Photosounder

pittsburghjoe · Post by **pittsburghjoe** » Thu Jan 24, 2019 1:40 pm

I'm told a major limitation to creating a unique sound using only a magnitude spectrogram is the phase information. Would it be possible to feed Photosounder a phase spectrogram on along with the frequency one?

https://www.reddit.com/r/audio/comments ... uld_guess/

A_SN · Post by **A_SN** » Thu Jan 24, 2019 3:40 pm

By "phase" they mean the phase of the complex bins in the short time Fourier transforms that are typically used for spectrogram analysis. However unlike pretty much everything else Photosounder doesn't use the STFT technique at all (too basic for me), Photosounder filters the sound into hundreds of narrow bands in frequency and calculates their envelope, which allows for extra flexibility.

People won't shut up about phase but the truth is phase can't possibly make any visual sense for anyone due to how highly specific it is to the method being used (it represents the phase of one frequency component in one of the short windowed FFTs that make up one column of the image), so in other words it's information that you couldn't use or create yourself, you couldn't possibly know what phase bins to create to create the sound you'd want, the only thing it's good for is reconstructing the original signal, which is what Photosounder does with its lossless mode where it modulates each of the filtered frequency bands to obtain the desired transformation.

You say you want to "Create a new sound from scratch using only visible data", that's exactly what Photosounder is for, I suggest you try the demo. Load a sound into one layer, then create another layer and draw over it, turn off the original layer and see how it sounds.

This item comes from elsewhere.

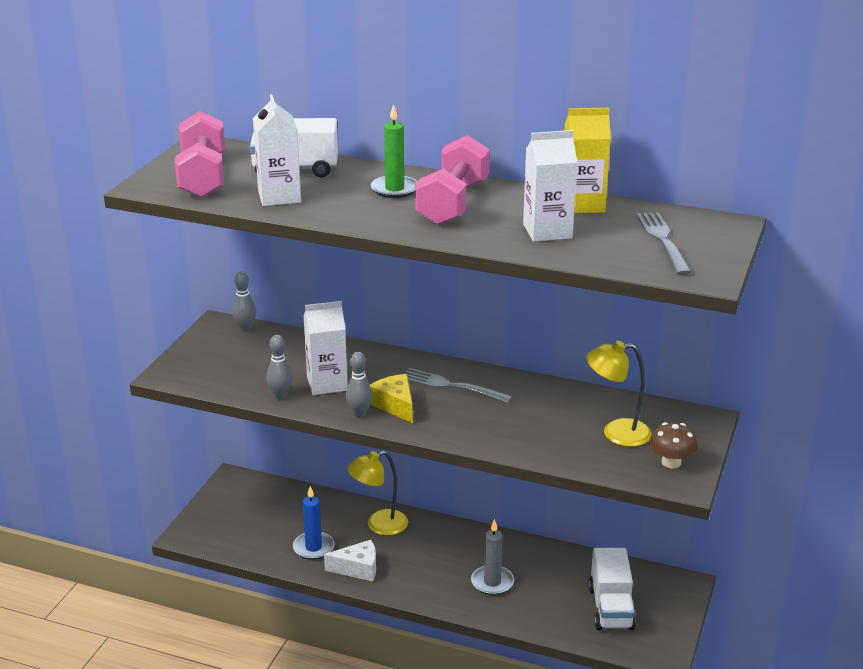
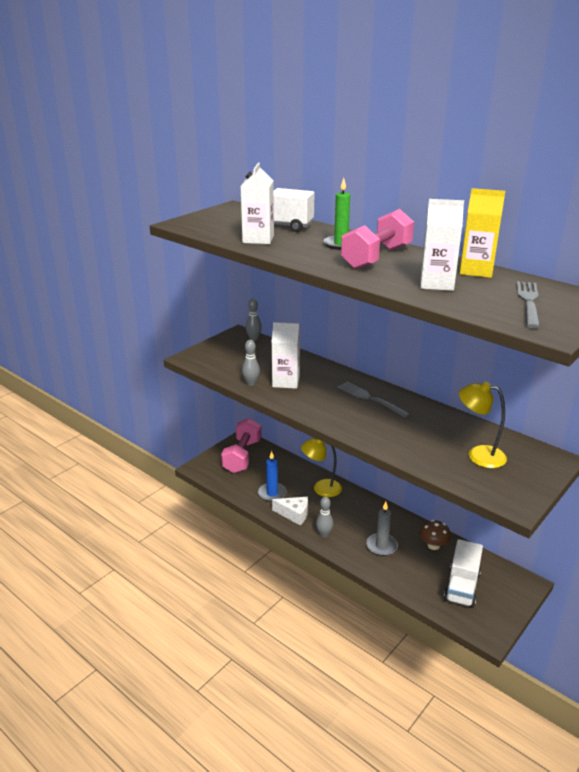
camera: 20 degrees right, 0 degrees up
(203, 177) = (218, 223): pink dumbbell -> pink dumbbell (242, 456)
(359, 413) = (296, 404): grey bowling pin -> grey bowling pin (324, 534)
(395, 405) = (324, 404): yellow cheese -> none
(671, 462) = (513, 486): brown mushroom -> brown mushroom (433, 545)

Edit: Note that oratory1990's answer and much of what I said is about analysing a sound, turning it into a spectrogram, then turning that spectrogram (image) back into a sound. You want to draw a sound, in which case I can confirm that there couldn't possibly be any "phase" information, that's only for reconstructing a specific waveform. Also when he said that white noise and a sine sweep have the same frequency profile that's only right for a single Fourier transform over the whole sound but wrong for the topic at hand which is time-frequency analysis, in which case a noise looks like a full noisy area while the sine sweep looks like a thin diagonal line.

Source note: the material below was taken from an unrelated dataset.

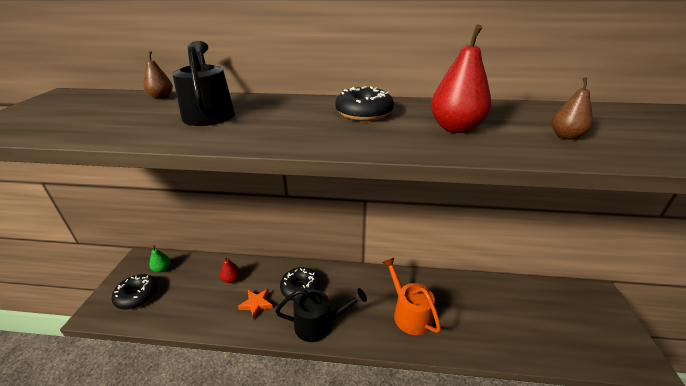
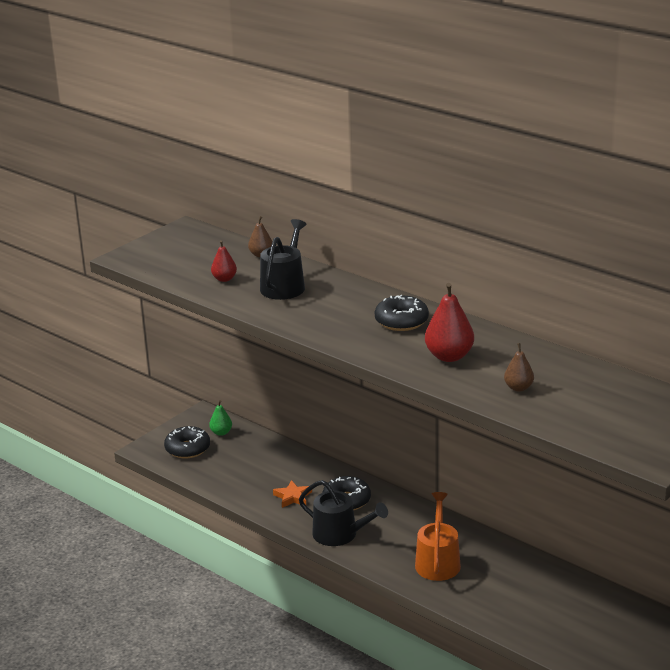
camera: 35 degrees right, 5 degrees down
(231, 279) = (283, 467): red pear -> red pear (224, 279)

pittsburghjoe · Post by **pittsburghjoe** » Sun Jan 27, 2019 1:12 am

You are a 1000x more knowledgeable on this topic than I. I saw this and want you to see it https://youtu.be/OadA2gZBLuA?t=212

You couldn't possible know what to draw for phase ..but if you provided an image of what is being used (per layer) ..we could trial n error it for the fun of it.

A_SN · Post by **A_SN** » Sun Jan 27, 2019 8:59 pm

I don't know what you expect but the only difference between precise phase and random phase is how faithful it sounds. So if you just want to draw sounds it's not really relevant.

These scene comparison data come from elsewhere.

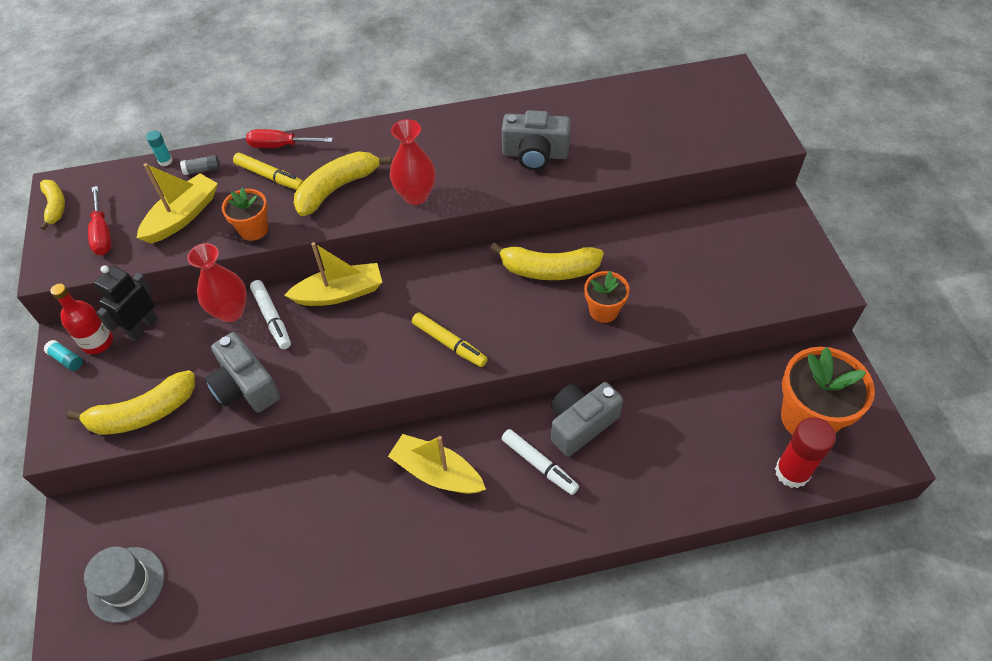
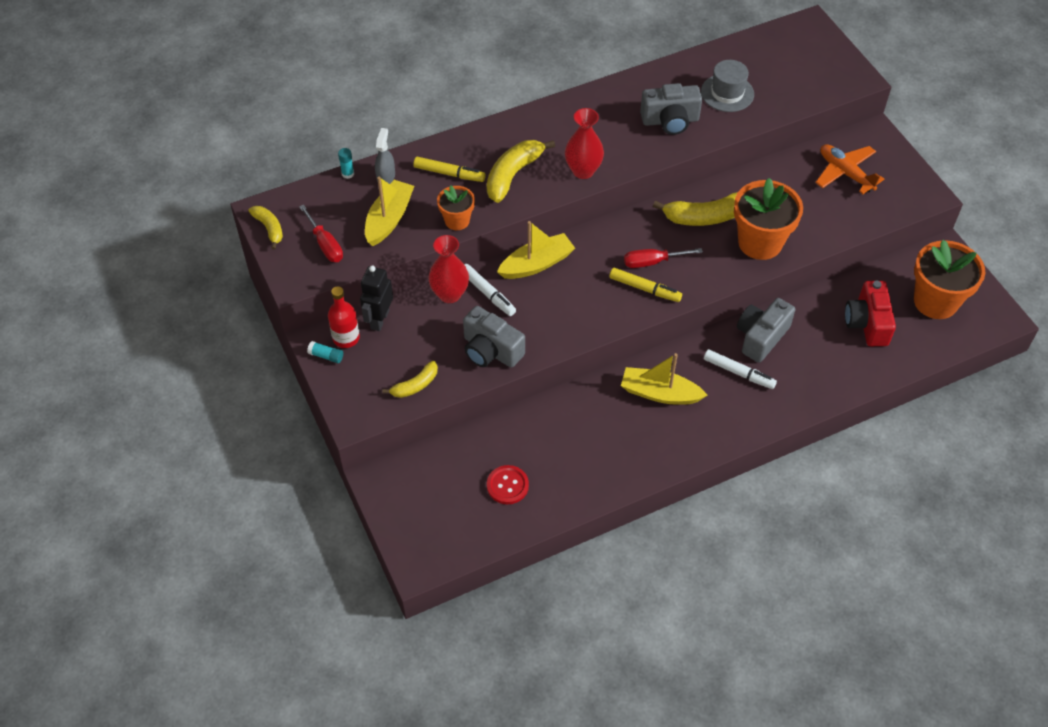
camera: 15 degrees left, 0 degrees up
(126, 584) = (444, 519): grey hat -> grey hat (727, 93)
(143, 413) = (415, 385): yellow banana -> yellow banana, size x0.60
(202, 170) = (386, 177): grey glue stick -> grey spray bottle
(216, 556) = (507, 485): none -> red button
(281, 146) = (446, 145): red screwdriver -> red screwdriver (653, 262)
(603, 311) = (760, 242): orange flower pot -> orange flower pot, size x1.82
(715, 430) = (867, 323): none -> red camera
(730, 245) = (845, 173): none -> orange plane
(792, 472) = (933, 343): red glue stick -> none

pittsburghjoe · Post by **pittsburghjoe** » Mon Jan 28, 2019 1:10 pm

It irks me that there are limitations. You are saying there isn't a way to display or edit phase. How about giving me a knob labeled "phase" that doesn't actually do anything?

A_SN · Post by **A_SN** » Mon Jan 28, 2019 1:56 pm

Again, as I've already explained, Photosounder doesn't use STFTs therefore there's no such thing as "phase" in it. You gotta ask yourself what you actually want, I'm suspecting that you don't really know other than wanting all possible options for creating sounds, which is fine, but doesn't necessarily make sense.

woggle · Post by **woggle** » Sun Feb 03, 2019 3:05 am

if you take the FFT of a sound, randomise the phase and then take the IFFT you get a noise that has the same power spectrum as the original sound. But it is a noise, which means phase is what gives the sound spectral structure over time. When using the FFT algorithm. But not if one uses another algorithm - say one in the time domain.

As Photosounder doesn't use an FFT it makes no sense at all to talk about using phase in Photosounder. Phase is not something in the algorithm that is used. A sound does not have phase - phase is in the FFT algorithm as part of how it reproduces a signal. Not in the signal itself.
It's like you are wanting to use a photo of someone singing to reproduce what they are singing. Perhaps better - you have a drawing and you want the RAW data from the drawing so you can tweak the shadows

A_SN · Post by **A_SN** » Tue Feb 05, 2019 6:22 pm

Well said, maybe I should make a video explaining how Photosounder does those things since it's actually not complicated and well suited to graphical explanations, and I've only done videos about operating the program but never about how it works. Maybe if I explain both the noise bank synthesis and the "lossless" mode I will stop getting emails about how bad resynthesis sounds or people asking about phase.

woggle · Post by **woggle** » Wed Feb 06, 2019 7:10 pm

A_SN wrote: ↑Tue Feb 05, 2019 6:22 pm Well said, maybe I should make a video explaining how Photosounder does those things since it's actually not complicated and well suited to graphical explanations, and I've only done videos about operating the program but never about how it works. Maybe if I explain both the noise bank synthesis and the "lossless" mode I will stop getting emails about how bad resynthesis sounds or people asking about phase.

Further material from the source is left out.